Key Terms & Definitions
- Spring Constant (k)
- A measure of the stiffness of a spring, defined as the force per unit extension.
- Hooke's Law
- The extension of an elastic object is directly proportional to the force applied, provided that the limit of proportionality is not exceeded.
- Extension (x)
- The increase in length of a spring from its original, unloaded length.
- Limit of Proportionality
- The point beyond which the force applied to an object is no longer directly proportional to its extension.
- Elastic Deformation
- A temporary deformation where the object returns to its original shape after the deforming force is removed.
- Plastic Deformation
- A permanent deformation where the object does not return to its original shape after the deforming force is removed.

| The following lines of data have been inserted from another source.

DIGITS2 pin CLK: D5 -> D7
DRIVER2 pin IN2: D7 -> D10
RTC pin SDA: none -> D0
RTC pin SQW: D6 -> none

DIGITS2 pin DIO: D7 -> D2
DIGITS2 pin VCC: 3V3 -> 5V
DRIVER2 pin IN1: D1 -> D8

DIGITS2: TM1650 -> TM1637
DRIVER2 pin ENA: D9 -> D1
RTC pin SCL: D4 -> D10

- Elastic Potential Energy (Eₑ)
- The energy stored in an elastic object when it is stretched or compressed.
Worked Examples
Worked Example
Question: A spring has a spring constant of 40 N/m. Calculate the force that must be applied to the spring to cause it to extend by 25 cm. (3 marks)
Solution: Step 1: State the correct formula. F = kx [1 mark] Step 2: Convert the extension from cm to m. x = 25 cm = 0.25 m [1 mark] Step 3: Substitute the values and calculate the force. F = 40 N/m * 0.25 m = 10 N [1 mark]
Worked Example
Question: A student's data for stretching a spring is plotted on a graph of Force (y-axis) vs Extension (x-axis). The straight-line portion of the graph passes through the origin and the point (0.20 m, 5.0 N). Calculate the elastic potential energy stored in the spring when it is stretched by 0.20 m. (4 marks)
Solution: Step 1: Calculate the spring constant (k) from the graph's gradient. k = gradient = ΔF / Δx = 5.0 N / 0.20 m = 25 N/m [2 marks for method and correct calculation of k] Step 2: State the formula for elastic potential energy. E = 0.5 * k * x² [1 mark] Step 3: Substitute the values and calculate the energy. E = 0.5 * 25 N/m * (0.20 m)² = 0.5 * 25 * 0.04 = 0.5 J [1 mark]
Worked Example
Question: Describe the difference between elastic and plastic deformation, referring to the forces involved and the effect on the spring. (4 marks)
Solution: Elastic deformation occurs when a spring is stretched but returns to its original length when the force is removed [1 mark]. This happens as long as the applied force is below the elastic limit [1 mark]. Plastic deformation is when a spring is stretched by a force beyond its elastic limit [1 mark]. In this case, the spring is permanently deformed and does not return to its original length when the force is removed [1 mark].
Practice Questions
Question: A spring has a natural length of 15 cm. When a 400 g mass is hung from it, its length becomes 23 cm. Calculate the spring constant of the spring. (g = 9.8 N/kg)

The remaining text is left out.